Films: I like action movies, the old Arnie stuff was great. I get dragged to the occasional chick-flick by my girlfriend and I’ll admit there’ll be a tear in my eye if it’s anything soppy.

Music: I don’t even know if it qualifies as old school, I listen to stuff by Elton John, Rod Stewart, people like that. And a load of 80s stuff – it’s what I grew up with.

Food: You can’t beat a good steak and chips. But fitness is so important I do watch my diet, I don’t touch junk food and actually it’s not that difficult for me to stick to healthy stuff as I enjoy it in the first place.

Drink: I don’t drink very much although I’ll have one when it comes to celebrating a win – but I stick to beer.

Tea or coffee?: It has to be tea. Herbal teas too, I’m drinking green tea right now.

Clothes: I’m guilty of mostly wearing team gear. I like nice clothes but it’s down to money again. I buy most of my clothes at TK Maxx.

Pets: I have a cockerpoo – that’s a cocker spaniel crossed with a poodle.
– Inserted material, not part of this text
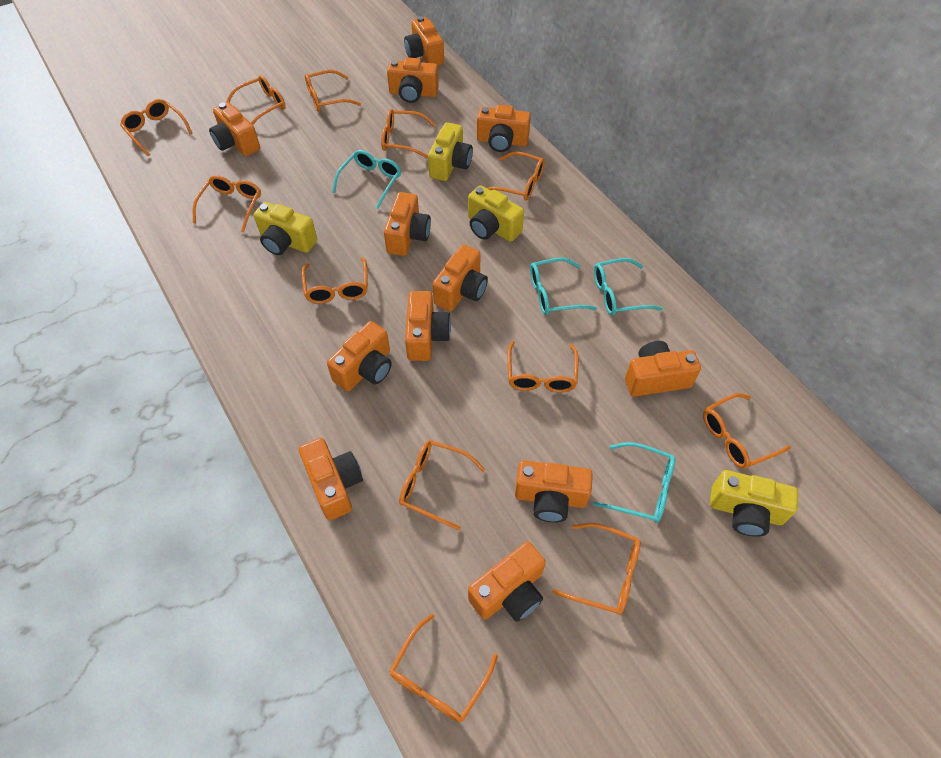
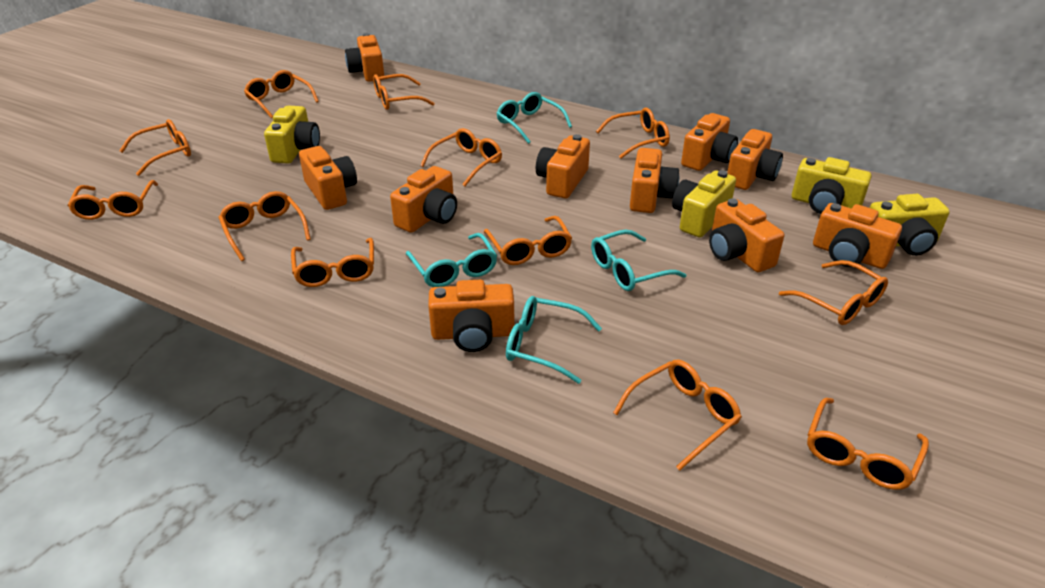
orange camera: 12 -> 10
He’s called Monty.

Cars: I fancy a fast car, but I’ve never had the money or opportunity, so my only car is a Vito van, supplied by my sponsors!

Newspaper?: Hmm, yeah, that’s the Daily Mail on the table isn’t it? I guess I’ve been caught!

Recreation: I don’t have any relaxation activities as such, just time spent with my girlfriend and with my kids (I have twins, a boy and a girl, age eight). Because it’s so busy any spare time I try to spend with them.